Cardiac Resynchronization Therapy in Patients With Heart Failure and Left Bundle Branch Block
Abstract
The purpose. To determine the efficacy, safety, and potential advantages of two variants of cardiac resynchronization therapy–biventricular pacing CRT(D) and selective left bundle branch pacing (LBBP) – in patients with left bundle branch block (LBBB) and heart failure.
Materials and Methods. In the first group, cardiac resynchronization therapy devices (CRT-(D)) were implanted in 24 patients using the standard biventricular pacing technique. The patients were aged 36 to 72 years; 20 were male and 4 were female. Three leads were positioned in the heart chambers: the atrial lead in the right atrial appendage, ventricular leads in the interventricular septum or apex, and in a lateral cardiac vein to stimulate the left ventricle in the region of maximal electromechanical delay. In the second group, 26 patients aged 16 to 75 years (21 males, 5 females) underwent selective left bundle branch pacing (LBBP). Transseptal selective LBBP was performed using an active-fixation lead (Selekt Secure, 69 cm) and a C315HIS delivery system. Central cardiohemodynamic parameters–end-systolic volume (ESV), end-diastolic volume (EDV), and left ventricular ejection fraction (LVEF) by Simpson’s method, as well as pulmonary artery pressure–were assessed by transthoracic echocardiography (TTE). The effectiveness of ventricular resynchronization was evaluated using speckle-tracking
echocardiography. The following parameters were calculated: left ventricular longitudinal strain (4-chamber view), circular strain at the basal and apical segments, and the time to peak systolic contraction of LV segments (MOWD). Changes in QRS morphology after resynchronization therapy in both groups were assessed using standard ECG. A 6-minute walk test was performed before surgery and at 3, 6, and 12 months post-procedure to evaluate the distance covered at a comfortable walking pace on a flat surface.

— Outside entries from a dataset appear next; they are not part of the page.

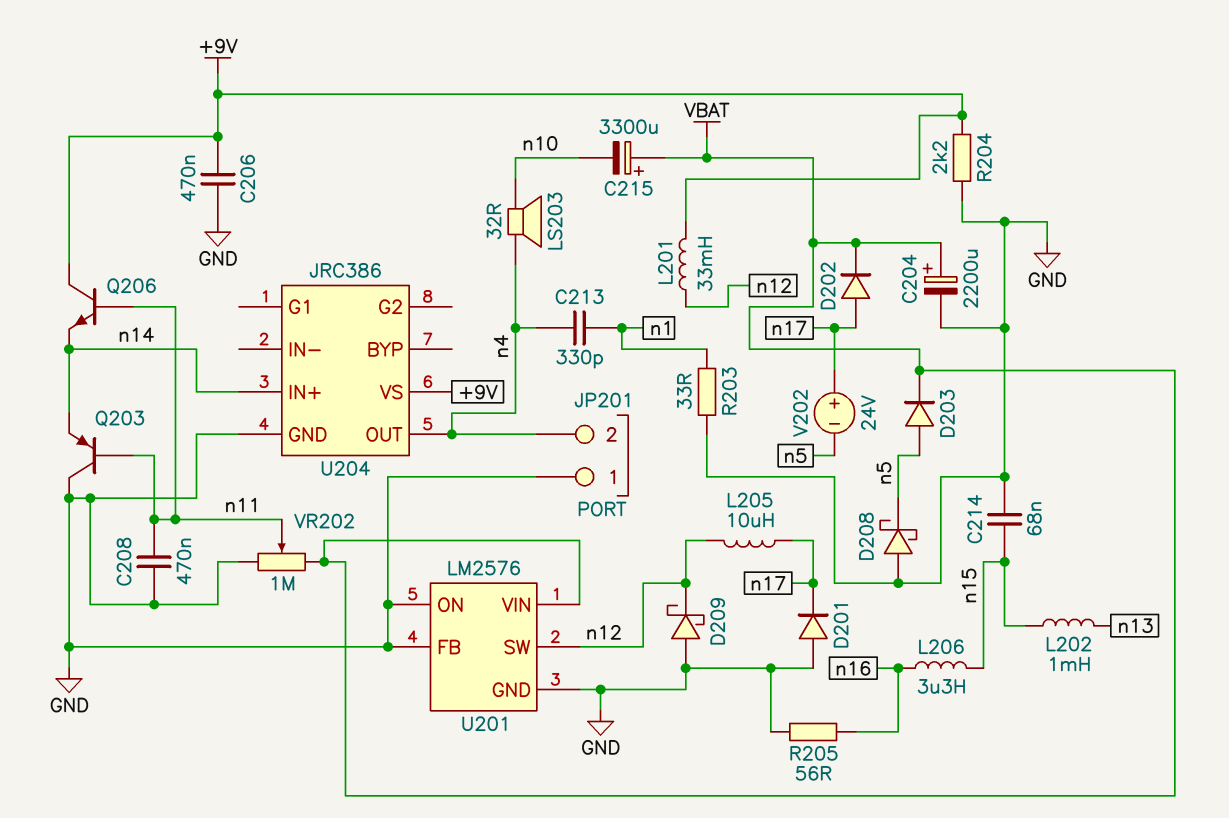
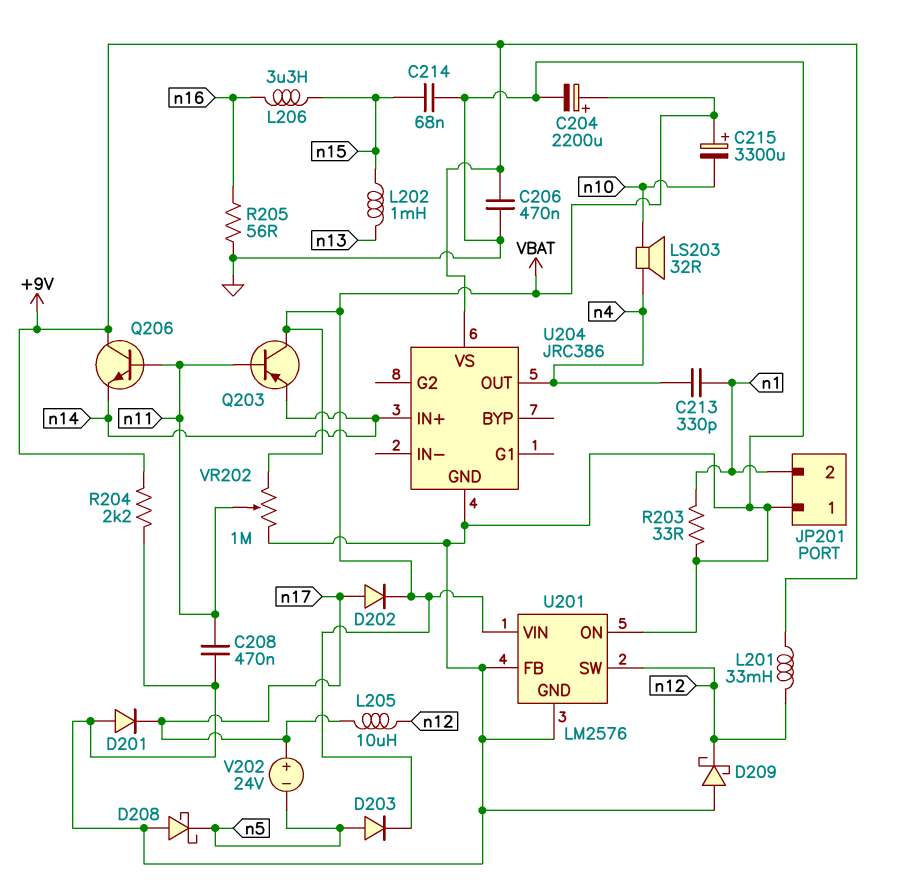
JP201 pin 2: n4 -> n1
Q203: PNP (B n11, C GND, E n14) -> PNP (B n11, C VBAT, E n14)

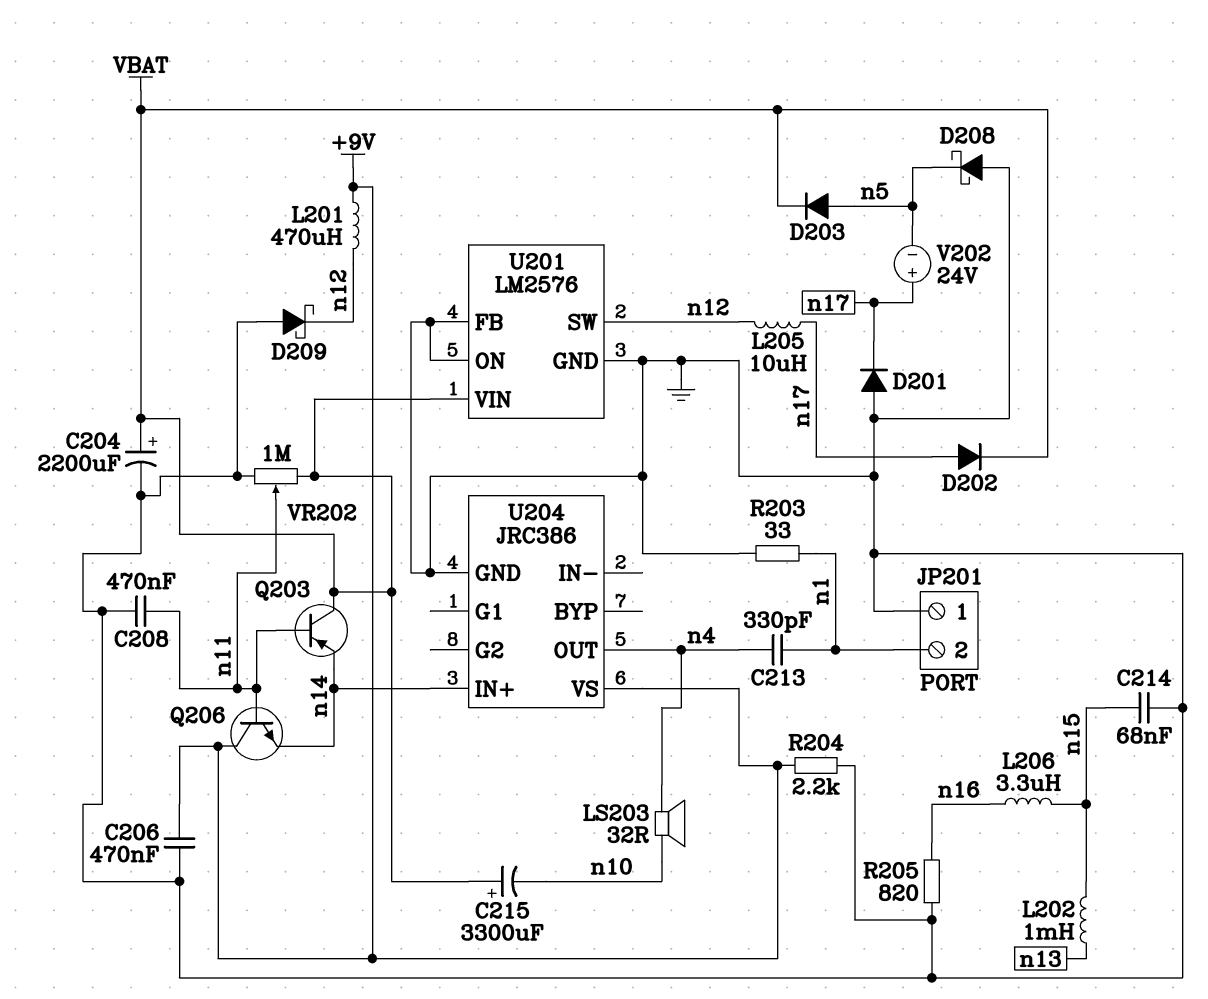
L201: 33mH (+9V, n12) -> 470uH (+9V, n12)
R205: 56 (GND, n16) -> 820 (GND, n16)

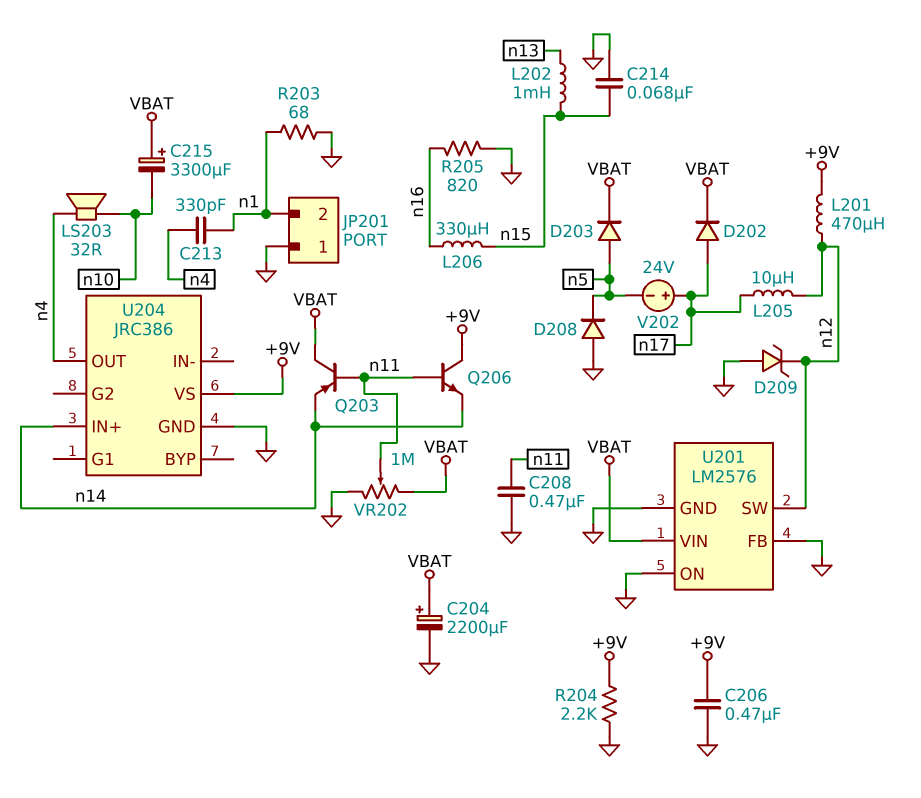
D201: diode (A GND, K n17) -> none
D208: schottky (A GND, K n5) -> diode (A GND, K n5)
D209: schottky (A GND, K n12) -> zener (A GND, K n12)
L206: 3.3uH (n15, n16) -> 330uH (n15, n16)
R203: 33 (GND, n1) -> 68 (GND, n1)

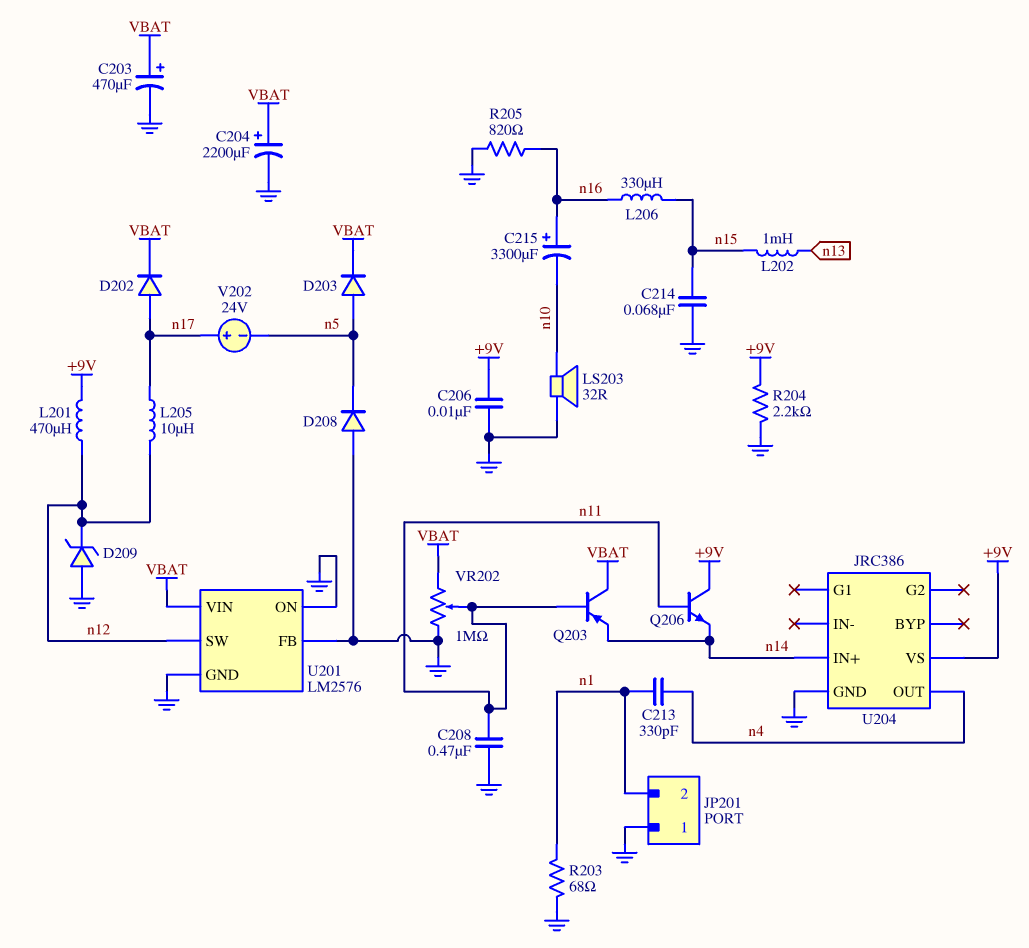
C203: none -> 470uF (plus VBAT, minus GND)
C206: 470nF (+9V, GND) -> 10nF (+9V, GND)
C215: 3300uF (plus VBAT, minus n10) -> 3300uF (plus n16, minus n10)
LS203: speaker 32R (n4, n10) -> speaker 32R (GND, n10)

Results. The observation period lasted 12 months. After standard biventricular resynchronization pacing, QRS duration decreased by 21%, from 158 ± 7.1 ms to 125.3 ± 5.1 ms (St–R interval 115 ± 5.1 ms). After selective LBBP, the St–R interval was 82.3 ± 7.1 ms, representing a 47% reduction in QRS duration compared with baseline. Changes in central hemodynamic parameters over 12 months were as follows: in the first group (CRT-D), LVEF increased from 27.3 ± 3.8% to 45.2 ± 4.3%; in the second group (LBBP), LVEF increased from 39.3 ± 3.8% to 48.5 ± 3.2%. This corresponds to a 40% and 18% increase in LVEF in the first and second groups, respectively. A reduction in EDV of 28% (from 265.2 ± 14.7 to 191.3 ± 14.4 ml) was observed in the first group, and an 11.8% reduction (from 203.2 ± 13.4 to 179.3 ± 12.9 ml) in the second group. Hemodynamic improvements also included reductions in ESV: 36.5% (from 148.2 ± 3.4 to 94.2 ± 3.37 ml) and in systolic pulmonary artery pressure by 43.3% (from 30.3 ± 4.1 to 23.2 ± 3.8 mmHg) in the first group. In the second group, ESV decreased by 25.2% (from 127.5 ± 2.7 to 95.4 ± 3.1 ml),
and systolic pulmonary artery pressure decreased by 14% (from 37.4 ± 3.9 to 32.4 ± 3.5 mmHg). Speckle-tracking echocardiography demonstrated significant improvement in left ventricular deformation patterns–both longitudinal and circumferential–in both groups. Conclusion. Both techniques are effective in restoring left ventricular contractility and can be used in this group of patients. However, there are inherent advantages of direct bundle branch block pacing: it significantly shortens QRS duration, as our results showed, there were no failed electrode placement attempts, which even required thoracotomy with
biventricular pacing. Left bundle branch block pacing offers several potential advantages over biventricular pacing , including lower pacing thresholds, no atrial capture, and less technical complexity.